Before proceeding further, let's recap all the classes you’ve seen so far.

**Recap:**
  -  ``torch.Tensor`` - A *multi-dimensional array* with support for autograd
     operations like ``backward()``. Also *holds the gradient* w.r.t. the
     tensor.
  -  ``nn.Module`` - Neural network module. *Convenient way of
     encapsulating parameters*, with helpers for moving them to GPU,
     exporting, loading, etc.
  -  ``nn.Parameter`` - A kind of Tensor, that is *automatically
     registered as a parameter when assigned as an attribute to a*
     ``Module``.
  -  ``autograd.Function`` - Implements *forward and backward definitions
     of an autograd operation*. Every ``Tensor`` operation creates at
     least a single ``Function`` node that connects to functions that
     created a ``Tensor`` and *encodes its history*.

# 3. Compute the Loss

A loss function takes the (output, target) pair of inputs, and computes a
value that estimates how far away the output is from the target.

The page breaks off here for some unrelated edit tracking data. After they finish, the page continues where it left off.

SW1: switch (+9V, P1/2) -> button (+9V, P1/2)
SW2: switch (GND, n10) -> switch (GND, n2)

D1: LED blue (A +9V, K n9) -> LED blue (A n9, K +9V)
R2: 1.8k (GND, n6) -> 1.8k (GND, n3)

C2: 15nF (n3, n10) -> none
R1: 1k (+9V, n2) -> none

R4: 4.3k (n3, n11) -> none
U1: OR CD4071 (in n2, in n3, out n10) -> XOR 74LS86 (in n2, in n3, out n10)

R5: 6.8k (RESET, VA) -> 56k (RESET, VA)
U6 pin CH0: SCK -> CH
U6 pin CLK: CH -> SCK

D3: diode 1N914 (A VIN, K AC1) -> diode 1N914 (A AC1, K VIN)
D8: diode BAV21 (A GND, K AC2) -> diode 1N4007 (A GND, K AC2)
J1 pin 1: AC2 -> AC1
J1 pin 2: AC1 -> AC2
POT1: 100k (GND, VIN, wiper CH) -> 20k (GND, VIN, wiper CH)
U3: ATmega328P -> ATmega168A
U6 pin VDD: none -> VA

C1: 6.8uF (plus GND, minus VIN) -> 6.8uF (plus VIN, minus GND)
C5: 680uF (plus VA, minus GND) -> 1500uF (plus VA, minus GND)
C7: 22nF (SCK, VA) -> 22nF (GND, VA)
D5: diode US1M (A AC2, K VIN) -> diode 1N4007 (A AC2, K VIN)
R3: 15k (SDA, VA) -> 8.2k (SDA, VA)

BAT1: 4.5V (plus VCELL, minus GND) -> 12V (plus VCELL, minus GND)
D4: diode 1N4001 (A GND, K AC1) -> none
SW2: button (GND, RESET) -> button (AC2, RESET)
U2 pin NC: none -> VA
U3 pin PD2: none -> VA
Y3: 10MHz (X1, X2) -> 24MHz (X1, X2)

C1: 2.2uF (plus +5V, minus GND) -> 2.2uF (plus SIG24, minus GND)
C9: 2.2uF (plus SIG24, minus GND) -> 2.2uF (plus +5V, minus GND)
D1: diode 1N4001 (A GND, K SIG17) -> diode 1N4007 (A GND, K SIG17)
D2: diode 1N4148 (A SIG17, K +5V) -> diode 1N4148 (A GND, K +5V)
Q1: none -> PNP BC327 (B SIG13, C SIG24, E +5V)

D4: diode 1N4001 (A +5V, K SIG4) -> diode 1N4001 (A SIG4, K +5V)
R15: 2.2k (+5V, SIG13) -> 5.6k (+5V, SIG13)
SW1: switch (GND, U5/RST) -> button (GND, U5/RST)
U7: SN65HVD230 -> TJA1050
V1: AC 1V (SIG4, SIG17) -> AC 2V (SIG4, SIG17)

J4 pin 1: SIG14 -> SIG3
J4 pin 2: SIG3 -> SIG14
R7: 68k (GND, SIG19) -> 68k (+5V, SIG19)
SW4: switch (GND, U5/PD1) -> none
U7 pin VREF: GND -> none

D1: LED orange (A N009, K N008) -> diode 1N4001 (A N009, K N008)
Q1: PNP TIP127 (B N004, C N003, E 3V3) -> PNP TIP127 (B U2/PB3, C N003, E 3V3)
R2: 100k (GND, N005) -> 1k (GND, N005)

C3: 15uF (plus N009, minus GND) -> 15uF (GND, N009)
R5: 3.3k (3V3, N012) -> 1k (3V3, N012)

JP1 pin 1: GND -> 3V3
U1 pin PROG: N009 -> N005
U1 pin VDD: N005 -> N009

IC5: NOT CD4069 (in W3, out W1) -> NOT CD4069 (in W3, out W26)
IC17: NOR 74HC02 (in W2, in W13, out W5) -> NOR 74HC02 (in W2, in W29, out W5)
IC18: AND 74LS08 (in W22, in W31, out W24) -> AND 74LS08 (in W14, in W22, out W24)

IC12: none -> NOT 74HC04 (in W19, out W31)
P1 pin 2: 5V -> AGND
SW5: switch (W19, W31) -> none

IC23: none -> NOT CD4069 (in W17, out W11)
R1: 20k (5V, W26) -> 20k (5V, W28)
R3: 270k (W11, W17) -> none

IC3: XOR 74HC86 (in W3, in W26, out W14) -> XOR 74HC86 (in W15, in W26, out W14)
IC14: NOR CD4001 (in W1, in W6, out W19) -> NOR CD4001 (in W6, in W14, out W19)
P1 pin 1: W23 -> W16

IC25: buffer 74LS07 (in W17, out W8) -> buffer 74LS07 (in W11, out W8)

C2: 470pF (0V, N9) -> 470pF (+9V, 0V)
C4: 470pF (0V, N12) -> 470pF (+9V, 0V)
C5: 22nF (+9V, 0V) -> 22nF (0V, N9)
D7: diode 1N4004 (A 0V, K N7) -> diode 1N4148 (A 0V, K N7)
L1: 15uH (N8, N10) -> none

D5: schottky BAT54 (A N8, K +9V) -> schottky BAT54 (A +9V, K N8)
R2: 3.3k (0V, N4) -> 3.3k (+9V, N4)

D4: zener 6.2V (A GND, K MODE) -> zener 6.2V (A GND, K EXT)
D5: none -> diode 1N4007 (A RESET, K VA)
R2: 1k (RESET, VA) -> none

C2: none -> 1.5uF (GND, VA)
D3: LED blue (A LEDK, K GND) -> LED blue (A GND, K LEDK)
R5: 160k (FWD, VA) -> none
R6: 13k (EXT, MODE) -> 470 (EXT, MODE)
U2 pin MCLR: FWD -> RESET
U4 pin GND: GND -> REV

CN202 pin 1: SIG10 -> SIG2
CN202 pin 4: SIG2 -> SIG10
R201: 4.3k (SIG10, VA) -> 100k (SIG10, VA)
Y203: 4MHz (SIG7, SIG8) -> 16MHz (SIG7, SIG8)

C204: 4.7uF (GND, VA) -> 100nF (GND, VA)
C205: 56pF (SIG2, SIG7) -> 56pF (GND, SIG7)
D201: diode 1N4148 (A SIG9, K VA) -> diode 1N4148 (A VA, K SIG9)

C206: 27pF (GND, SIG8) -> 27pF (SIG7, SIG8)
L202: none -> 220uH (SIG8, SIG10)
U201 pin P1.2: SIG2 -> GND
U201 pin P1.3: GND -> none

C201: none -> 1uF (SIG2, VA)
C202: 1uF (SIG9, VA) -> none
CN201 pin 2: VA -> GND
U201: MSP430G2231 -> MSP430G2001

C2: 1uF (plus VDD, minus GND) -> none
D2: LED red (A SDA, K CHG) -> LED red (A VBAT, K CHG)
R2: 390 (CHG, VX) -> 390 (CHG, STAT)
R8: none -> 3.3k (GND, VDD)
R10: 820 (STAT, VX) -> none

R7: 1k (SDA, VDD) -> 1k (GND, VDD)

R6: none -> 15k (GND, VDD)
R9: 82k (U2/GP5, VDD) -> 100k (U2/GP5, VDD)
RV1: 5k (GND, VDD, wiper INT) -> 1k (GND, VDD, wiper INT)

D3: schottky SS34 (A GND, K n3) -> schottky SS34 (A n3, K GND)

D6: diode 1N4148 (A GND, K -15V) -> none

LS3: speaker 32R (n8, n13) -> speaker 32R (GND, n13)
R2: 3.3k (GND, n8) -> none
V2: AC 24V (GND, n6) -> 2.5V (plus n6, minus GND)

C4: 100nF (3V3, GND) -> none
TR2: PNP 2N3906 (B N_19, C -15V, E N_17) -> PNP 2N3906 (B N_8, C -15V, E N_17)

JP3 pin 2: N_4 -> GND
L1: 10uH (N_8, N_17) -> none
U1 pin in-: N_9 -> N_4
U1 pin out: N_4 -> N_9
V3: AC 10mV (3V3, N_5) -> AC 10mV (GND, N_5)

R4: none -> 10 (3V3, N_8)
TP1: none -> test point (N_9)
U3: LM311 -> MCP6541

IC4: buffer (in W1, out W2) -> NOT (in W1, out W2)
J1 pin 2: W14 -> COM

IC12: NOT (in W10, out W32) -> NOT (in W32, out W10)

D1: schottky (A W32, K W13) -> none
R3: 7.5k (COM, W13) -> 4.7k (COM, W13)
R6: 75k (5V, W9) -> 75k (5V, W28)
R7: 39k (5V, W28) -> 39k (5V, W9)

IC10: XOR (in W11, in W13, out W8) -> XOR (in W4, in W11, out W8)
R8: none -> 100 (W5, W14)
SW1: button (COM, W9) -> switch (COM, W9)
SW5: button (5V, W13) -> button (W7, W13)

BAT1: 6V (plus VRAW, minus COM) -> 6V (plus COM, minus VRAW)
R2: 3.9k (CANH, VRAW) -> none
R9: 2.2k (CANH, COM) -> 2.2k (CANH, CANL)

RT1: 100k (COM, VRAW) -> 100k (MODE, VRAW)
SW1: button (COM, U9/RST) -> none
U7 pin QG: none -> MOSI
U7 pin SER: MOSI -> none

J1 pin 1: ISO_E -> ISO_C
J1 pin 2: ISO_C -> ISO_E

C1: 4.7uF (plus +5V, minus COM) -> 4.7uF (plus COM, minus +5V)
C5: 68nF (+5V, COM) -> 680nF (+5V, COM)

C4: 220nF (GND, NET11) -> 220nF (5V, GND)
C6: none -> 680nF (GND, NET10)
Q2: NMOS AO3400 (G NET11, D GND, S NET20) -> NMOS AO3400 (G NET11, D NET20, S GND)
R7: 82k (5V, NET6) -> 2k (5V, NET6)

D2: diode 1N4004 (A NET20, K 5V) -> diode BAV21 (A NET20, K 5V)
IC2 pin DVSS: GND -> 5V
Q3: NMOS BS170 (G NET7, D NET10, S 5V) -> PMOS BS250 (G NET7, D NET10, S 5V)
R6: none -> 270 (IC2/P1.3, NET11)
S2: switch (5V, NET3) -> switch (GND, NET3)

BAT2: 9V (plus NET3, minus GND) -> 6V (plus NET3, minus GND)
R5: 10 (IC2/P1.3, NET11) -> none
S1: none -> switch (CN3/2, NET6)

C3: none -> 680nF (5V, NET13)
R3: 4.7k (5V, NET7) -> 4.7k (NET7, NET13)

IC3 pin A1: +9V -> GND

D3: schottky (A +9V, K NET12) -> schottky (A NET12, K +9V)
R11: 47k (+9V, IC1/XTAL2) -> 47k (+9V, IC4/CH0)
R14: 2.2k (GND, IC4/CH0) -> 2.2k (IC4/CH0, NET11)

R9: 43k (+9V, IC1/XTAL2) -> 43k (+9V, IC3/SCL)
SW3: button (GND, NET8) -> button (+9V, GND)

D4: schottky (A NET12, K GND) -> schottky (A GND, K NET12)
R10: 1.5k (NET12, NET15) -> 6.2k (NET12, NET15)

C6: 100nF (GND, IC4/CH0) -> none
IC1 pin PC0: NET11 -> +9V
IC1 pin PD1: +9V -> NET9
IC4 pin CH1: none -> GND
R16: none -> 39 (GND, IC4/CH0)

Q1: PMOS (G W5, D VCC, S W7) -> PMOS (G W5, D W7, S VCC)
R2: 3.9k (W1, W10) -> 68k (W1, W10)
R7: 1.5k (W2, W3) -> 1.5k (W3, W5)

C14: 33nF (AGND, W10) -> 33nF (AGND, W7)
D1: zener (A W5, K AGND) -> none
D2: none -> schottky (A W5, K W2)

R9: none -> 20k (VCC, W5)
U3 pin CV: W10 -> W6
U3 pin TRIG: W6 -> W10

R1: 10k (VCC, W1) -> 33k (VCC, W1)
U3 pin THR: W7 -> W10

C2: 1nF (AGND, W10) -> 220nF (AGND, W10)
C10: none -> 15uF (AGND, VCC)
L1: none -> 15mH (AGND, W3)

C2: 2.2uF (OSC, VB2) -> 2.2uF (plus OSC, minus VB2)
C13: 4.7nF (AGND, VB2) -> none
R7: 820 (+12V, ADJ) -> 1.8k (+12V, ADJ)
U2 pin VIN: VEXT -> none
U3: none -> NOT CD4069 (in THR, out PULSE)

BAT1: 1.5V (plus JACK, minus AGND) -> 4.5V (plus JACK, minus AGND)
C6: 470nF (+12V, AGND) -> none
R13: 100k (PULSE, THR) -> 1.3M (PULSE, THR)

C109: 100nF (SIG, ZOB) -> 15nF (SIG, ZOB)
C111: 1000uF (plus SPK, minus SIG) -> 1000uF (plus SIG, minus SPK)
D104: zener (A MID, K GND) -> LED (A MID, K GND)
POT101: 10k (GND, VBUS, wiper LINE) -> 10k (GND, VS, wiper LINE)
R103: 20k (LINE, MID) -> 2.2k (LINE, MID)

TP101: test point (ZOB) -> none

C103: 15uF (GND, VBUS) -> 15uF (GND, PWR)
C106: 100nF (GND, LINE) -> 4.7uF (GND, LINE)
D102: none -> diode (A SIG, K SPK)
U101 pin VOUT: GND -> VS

There are several different
[loss functions](https://pytorch.org/docs/nn.html#loss-functions>) under the
nn package .
A simple loss is: ``nn.MSELoss`` which computes the mean-squared error
between the input and the target.

For example:

In [9]:
target = torch.randn(1, 10)  # a dummy target, for example
criterion = nn.MSELoss()

loss = criterion(out, target)
print(loss)

tensor(0.6360, grad_fn=<MseLossBackward>)


# 4. Backprop

To backpropagate the error all we have to do is to ``loss.backward()``.
You need to clear the existing gradients though, else gradients will be
accumulated to existing gradients.

In [10]:
custom_model.zero_grad()     # zeroes the gradient buffers of all parameters

print('linear1.bias.grad before backward')
print(custom_model.linear1.bias.grad)

loss.backward()

print('linear1.bias.grad after backward')
print(custom_model.linear1.bias.grad)

linear1.bias.grad before backward
None
linear1.bias.grad after backward
tensor([ 0.0000e+00,  8.8082e-02,  0.0000e+00,  4.9246e-02,  0.0000e+00,
         0.0000e+00,  7.5798e-03,  0.0000e+00,  0.0000e+00,  0.0000e+00,
        -5.1210e-03, -6.6060e-03, -3.7342e-02, -6.1204e-03,  7.1041e-02,
         0.0000e+00,  0.0000e+00,  2.9379e-02,  4.1755e-02, -2.5439e-02,
         0.0000e+00,  1.8737e-02,  9.4239e-03,  1.3639e-02, -3.6942e-02,
         0.0000e+00, -1.0299e-03,  0.0000e+00,  0.0000e+00,  2.6386e-02,
         0.0000e+00,  0.0000e+00,  0.0000e+00,  7.8013e-03, -1.3217e-02,
        -1.7844e-02,  0.0000e+00,  0.0000e+00,  3.8579e-02,  8.7822e-03,
        -2.1021e-05,  2.9333e-02,  0.0000e+00,  1.7800e-02, -5.9021e-03,
         0.0000e+00,  7.0990e-03,  0.0000e+00,  1.6522e-02,  5.4553e-02,
        -1.2442e-03,  0.0000e+00, -1.6706e-02,  0.0000e+00,  1.7266e-03,
         0.0000e+00,  0.0000e+00,  0.0000e+00,  0.0000e+00,  1.1967e-02,
        -1.2956e-02, -7.4938e-03,  5.4445e-02,  0.00

loss function are very important

# 5. Gradient Descent

The simplest update rule used in practice is the Stochastic Gradient
Descent (SGD):

     ``weight = weight - learning_rate * gradient``

We can implement this using simple python code:
``
learning_rate = 0.01
for f in net.parameters():
    f.data.sub_(f.grad.data * learning_rate)
``

However, as you use neural networks, you want to use various different
update rules such as SGD, Nesterov-SGD, Adam, RMSProp, etc.
To enable this, They built a small package: ``torch.optim`` that
implements all these methods. Using it is very simple:

In [11]:
# create your optimizer
optimizer = optim.SGD(custom_model.parameters(), lr=0.01)

# in your training loop:
optimizer.zero_grad()   # zero the gradient buffers
output = custom_model(input)
loss = criterion(output, target)
loss.backward()
optimizer.step()    # Does the update

Why do we have to zero the gradient buffers manually?